Study offers explanation for gray hair

  • 2 Min To Read
  • a year ago

Gray hair is a natural part of aging for most people, but scientists have long been trying to uncover the underlying mechanisms behind hair color fading with age. Now, a recent study published in Nature has shed light on why hair color fades and how it may be possible to reverse the process. The study focused on the stem cells responsible for hair and melanin production. Hair color is determined by melanocytes, which produce melanin that gives hair its color. Stem cells in hair follicles coordinate the growth of new hair, and melanocyte stem cells produce melanocytes. When the regenerative properties of melanocyte stem cells begin failing, hair appears to turn gray.

The study found that melanocyte stem cells can get stuck in the hair bulge, where they are no longer able to mature into melanocytes and generate hair color. As a result, there may be fewer melanocyte stem cells available in the hair germ, leading to graying hair. Researchers used 3D imaging to track the movement of melanocyte stem cells in mouse hairs and discovered that the activity of these cells was much more dynamic than previously thought. Interestingly, the stem cells located in the bulge region can generate daughter melanocyte stem cells that either mature into pigment-producing melanocytes or travel up towards the bulge region to continue their journey as stem cells.

The study's findings suggest that the type of environment that stem cells are exposed to in the hair germ vs. the bulge region may trigger this reversal. The hair germ is the primary site for growth, enabling molecular signaling to create just the right environment for melanocyte stem cells to grow into mature cells. If one of these cells finds itself in the hair bulge before this process can be completed, it no longer has the resources to continue down this path. Rather than dying, these cells simply go back to their initial stem cell state.

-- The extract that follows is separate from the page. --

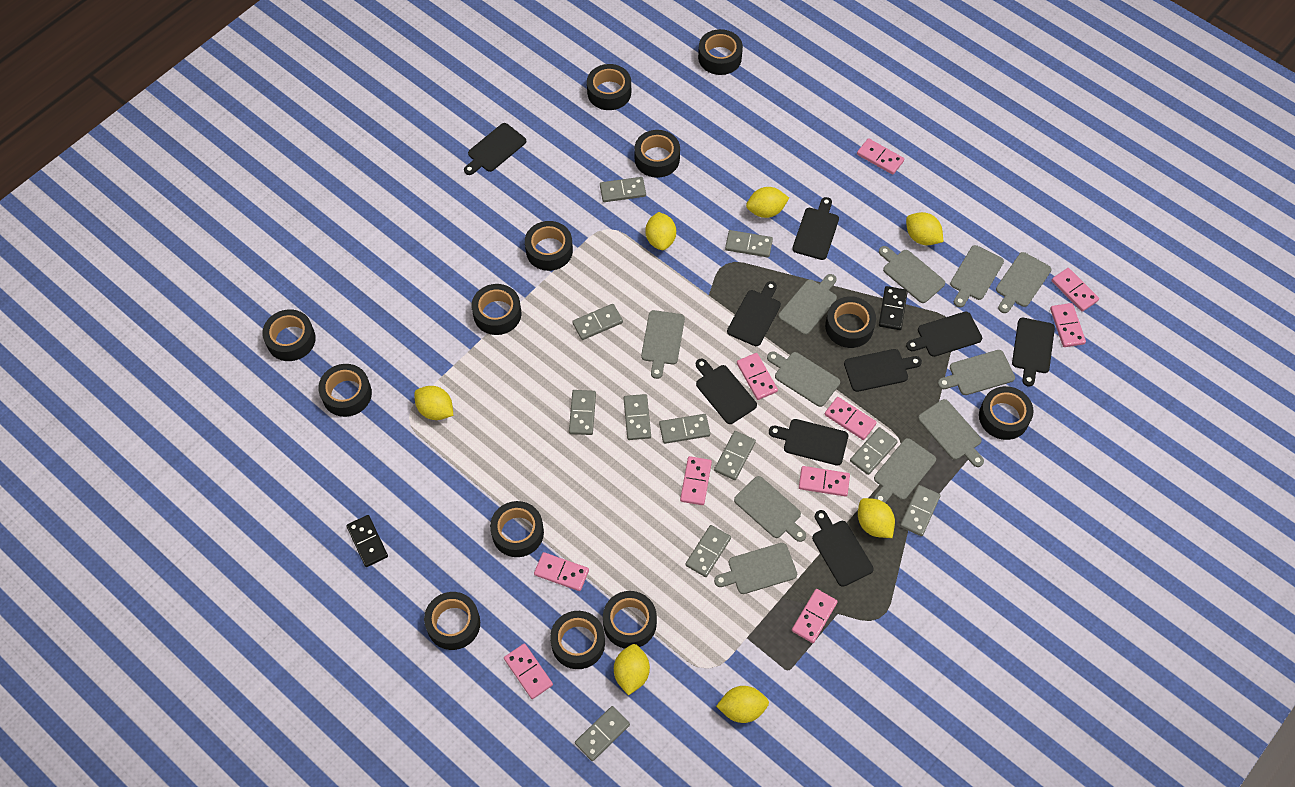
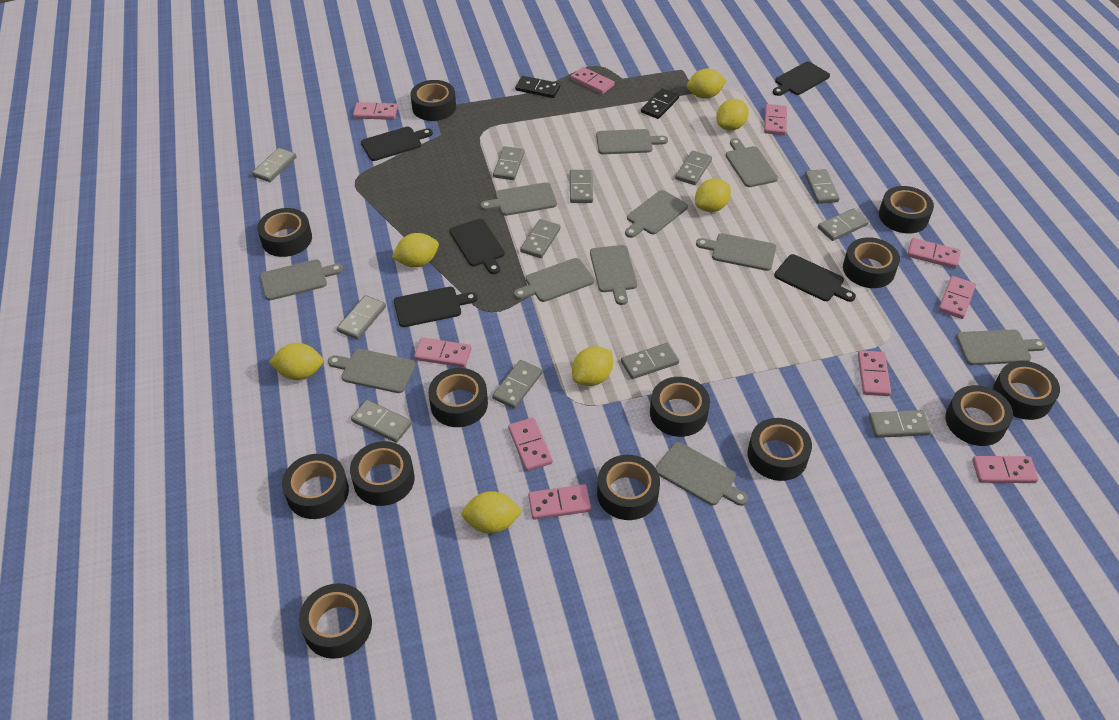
black cutting board: 9 -> 5
grey domino: 11 -> 12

While environmental and lifestyle factors also influence aging, people who report gray hairs earlier in life may have fewer melanocyte stem cells to begin with. The study's findings offer hope for reversing gray hair, but more research is needed to develop effective treatments. Overall, the study provides valuable insights into the complex processes that underlie hair growth and aging, and offers potential avenues for future research.